2 – Other rescue operations

Starting in 1942, networks such as the André network, the Garel network, and, later in 1943, the Marcel network also worked to save Jewish children.


On February 16, 1943, on Lamarck Street in Paris, at a shelter run bythe General Union of French Jews (UGIF), dozens of children were smuggled out to save them from imminent deportation. This exemplary operation was carried out successfully thanks to the coordinated efforts led by Paul  Vergara, pastor of the Oratoire du Louvre in Paris, Sophie Schwartz on behalf of the Union of Jewish Women, and Suzanne Spaak for the National Movement Against Racism (MNCR).

From Drancy, sick Jewish patients—both adults and children—were transferred toRothschild Hospital before their deportation. Healthcare workers organized escape routes for the hospitalized children. In retaliation, members of the hospital staff were deported by the Nazis.


Rescue efforts are certainly few and far between, but throughout France, groups and individuals—often anonymous—are working to save lives.

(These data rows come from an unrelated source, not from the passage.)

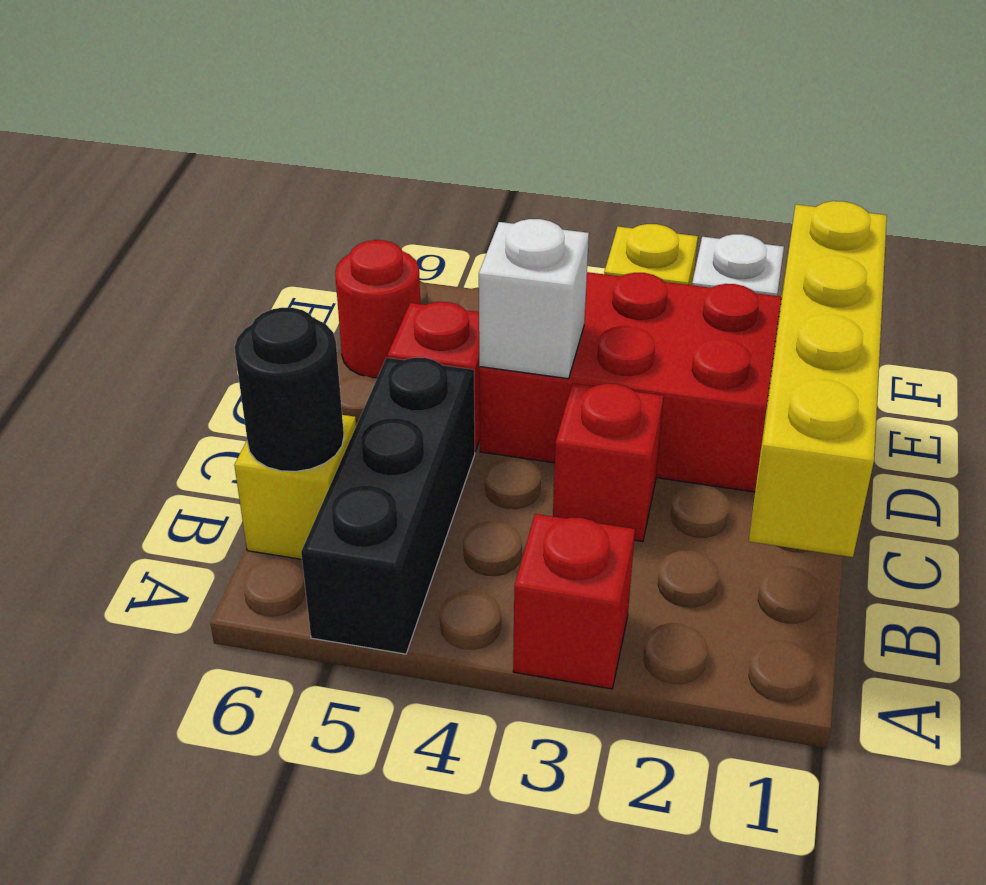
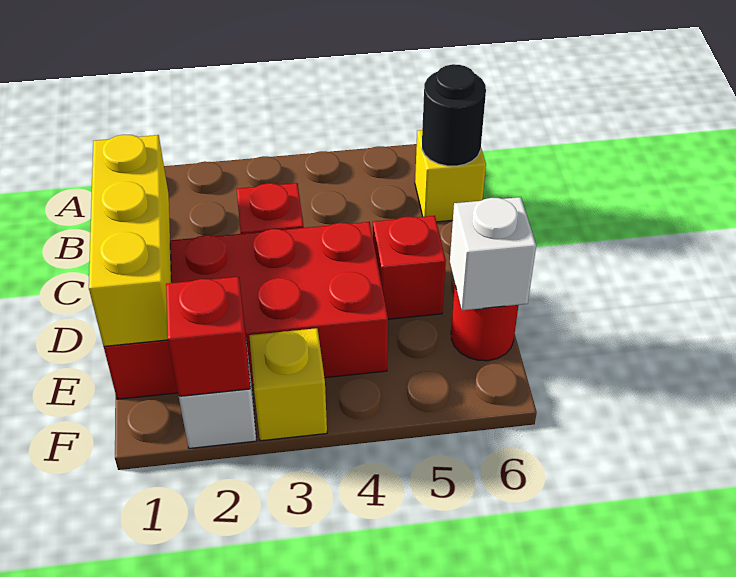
red brick A3 level 1 -> red brick F2 level 2
black brick A5:C5 level 1 -> none
yellow brick B1:E1 level 2 -> yellow brick C1:E1 level 2
white brick D4 level 2 -> white brick E6 level 2

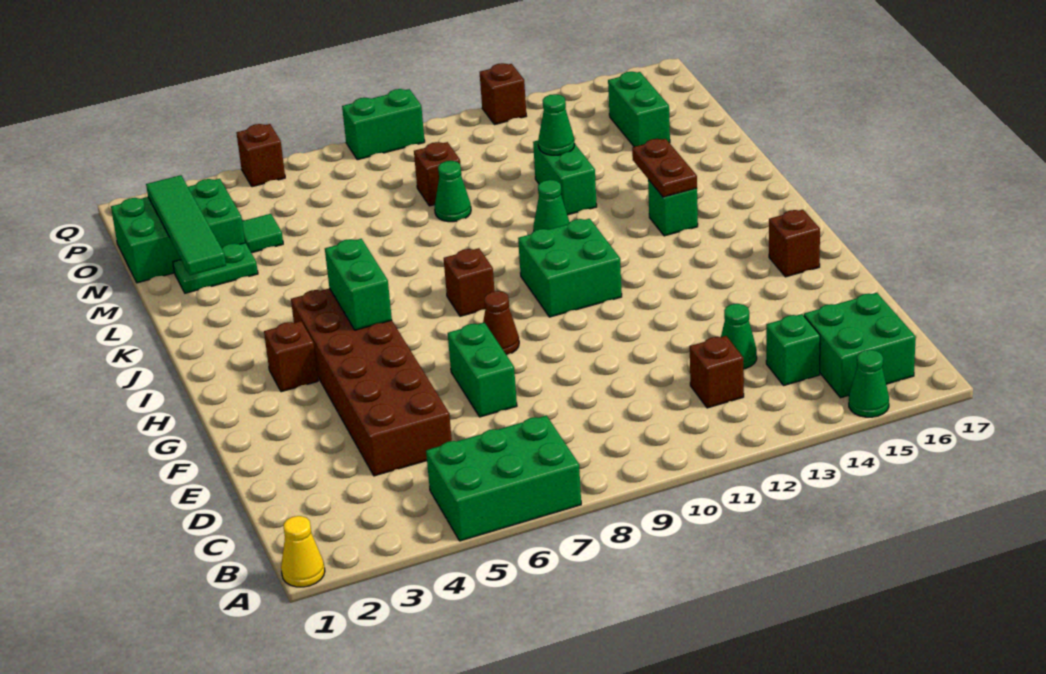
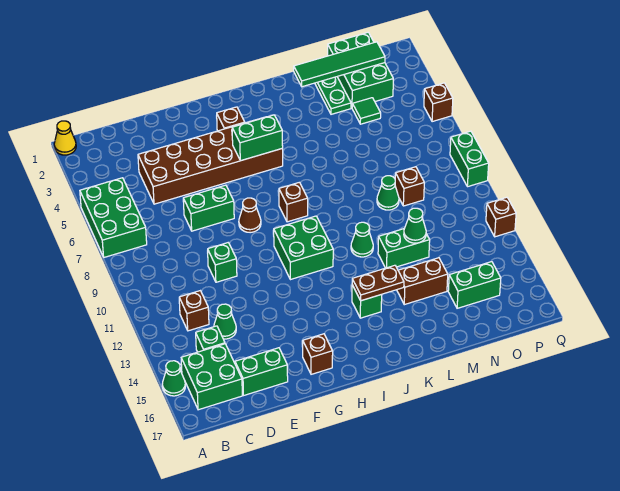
none -> green brick D16:E16 level 1
none -> green brick E10 level 1
none -> brown brick L14:M14 level 1

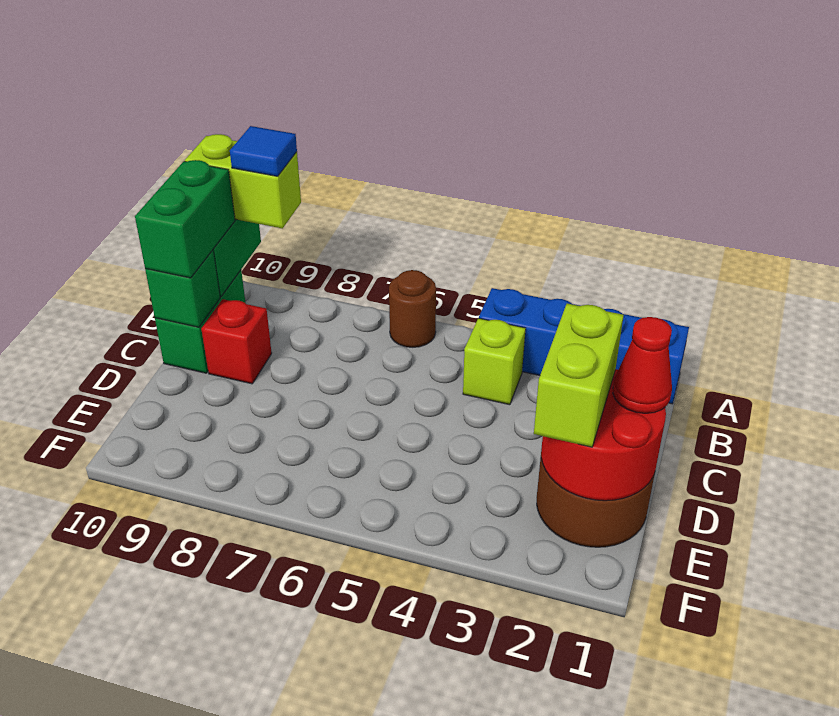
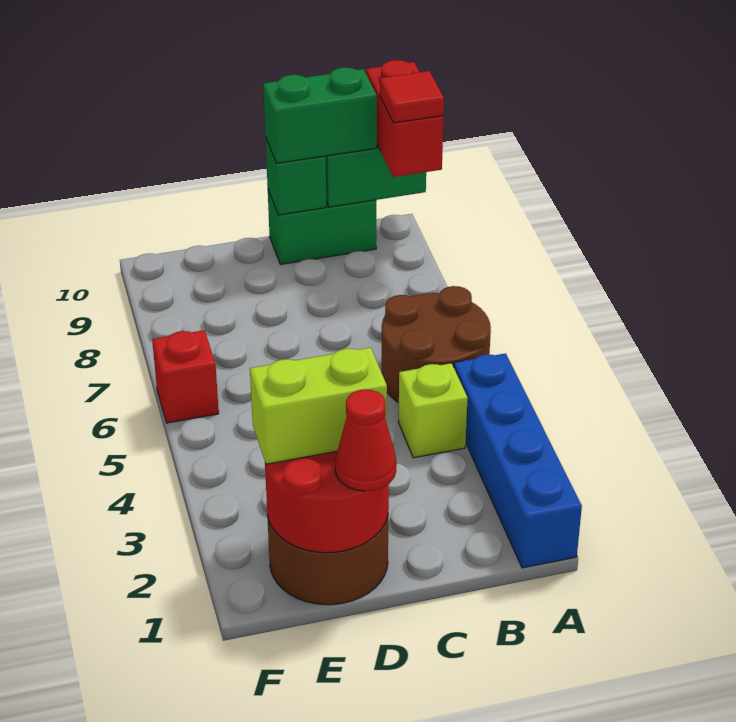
brown round brick A6 level 1 -> brown round brick A5:B6 level 1
lime brick A9:A10 level 3 -> red brick A9:A10 level 3
blue tile A9 level 4 -> red tile A9 level 4
red brick C9 level 1 -> red brick F6 level 1

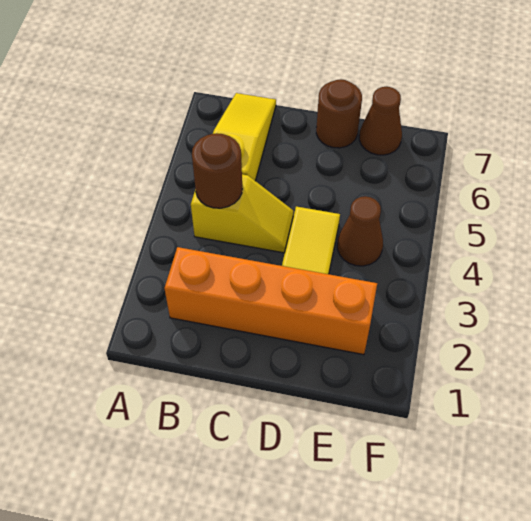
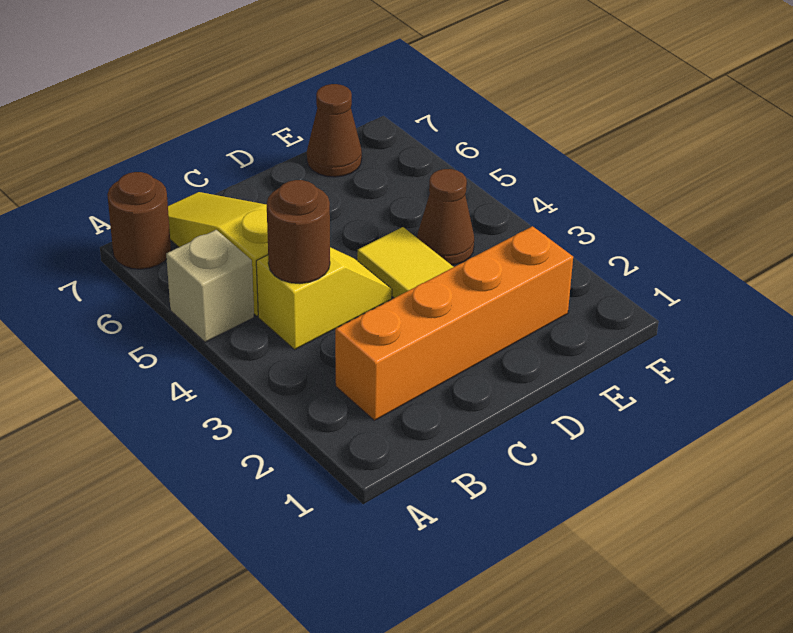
none -> tan brick A5 level 1
brown round brick D7 level 1 -> brown round brick A7 level 1

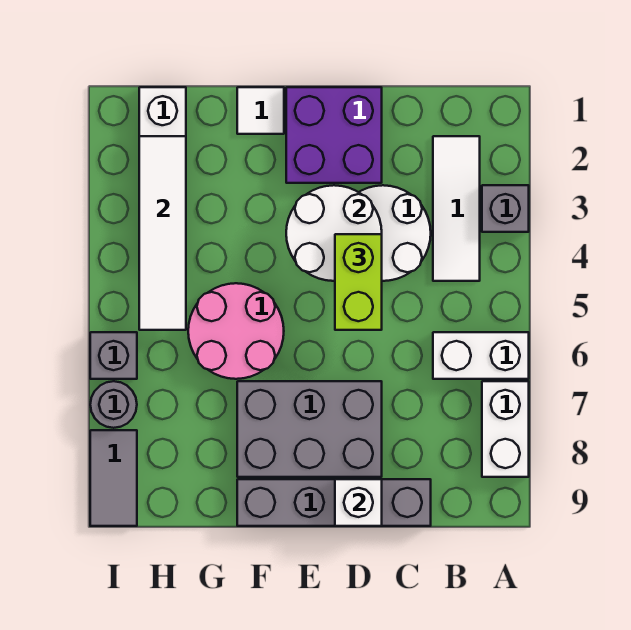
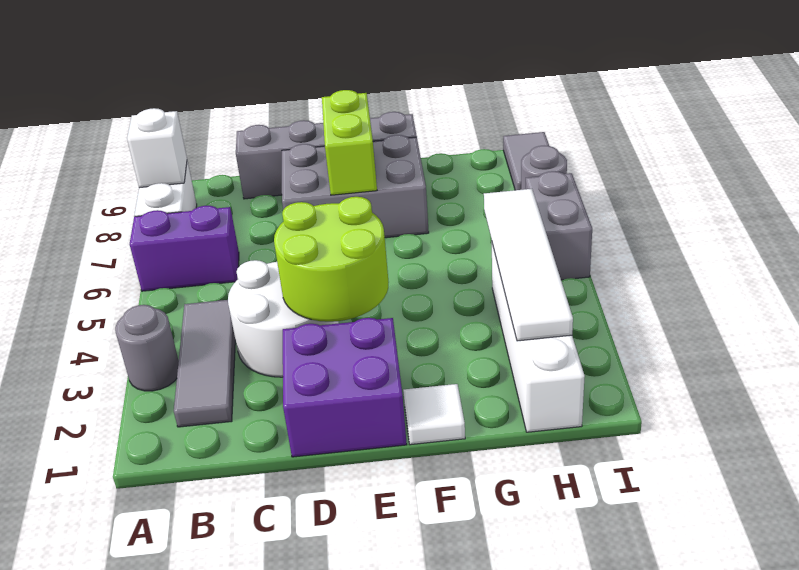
grey brick A3 level 1 -> grey round brick A3 level 1
white brick A6:B6 level 1 -> purple brick A6:B6 level 1
white tile B2:B4 level 1 -> grey tile B2:B4 level 1
white round brick D3:E4 level 2 -> lime round brick D3:E4 level 2
lime brick D4:D5 level 3 -> lime brick E7:E8 level 2
white brick D9 level 2 -> white brick A8 level 2
pink round brick F5:G6 level 1 -> none
grey brick I6 level 1 -> grey brick I5:I6 level 1

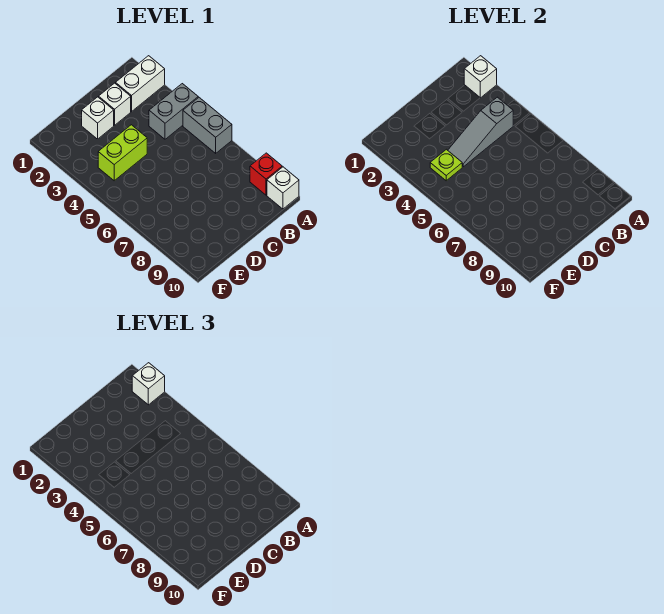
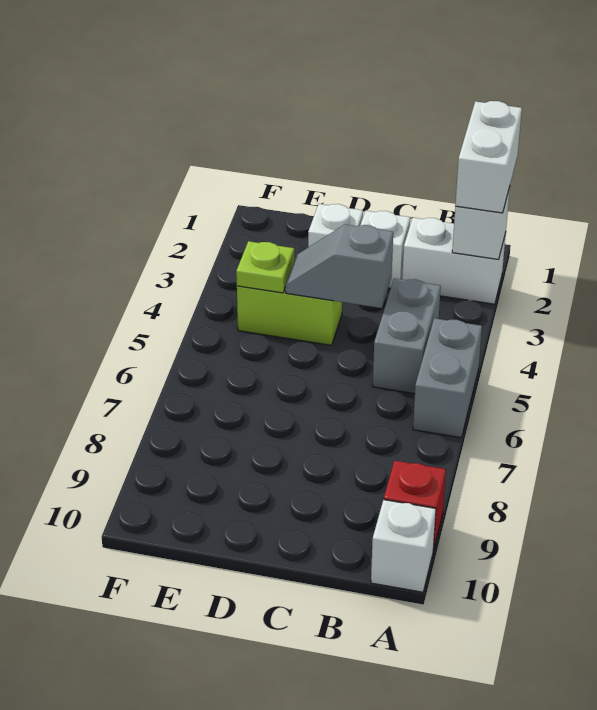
white brick A2 level 3 -> white brick A1:A2 level 3
grey brick A4:B4 level 1 -> grey brick B4:B5 level 1
grey slope B4:D4 level 2 top B -> grey slope C4:D4 level 2 top C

The support of the local population proved indispensable to the rescuers in evading arrest and hiding the children in the countryside. Those who later came to be known as the Righteous are the non-Jewish French who, at the risk of their own lives, hid and saved Jewish adults and children—whether through the efforts of entire villages or through individual or family initiatives in various regions of the country.


Generally speaking, the MNCR and the Jewish section of the M.O.I. had three objectives: to protect and rescue Jewish children, to inform the country about Nazi barbarism, and to liberate France from the occupying forces.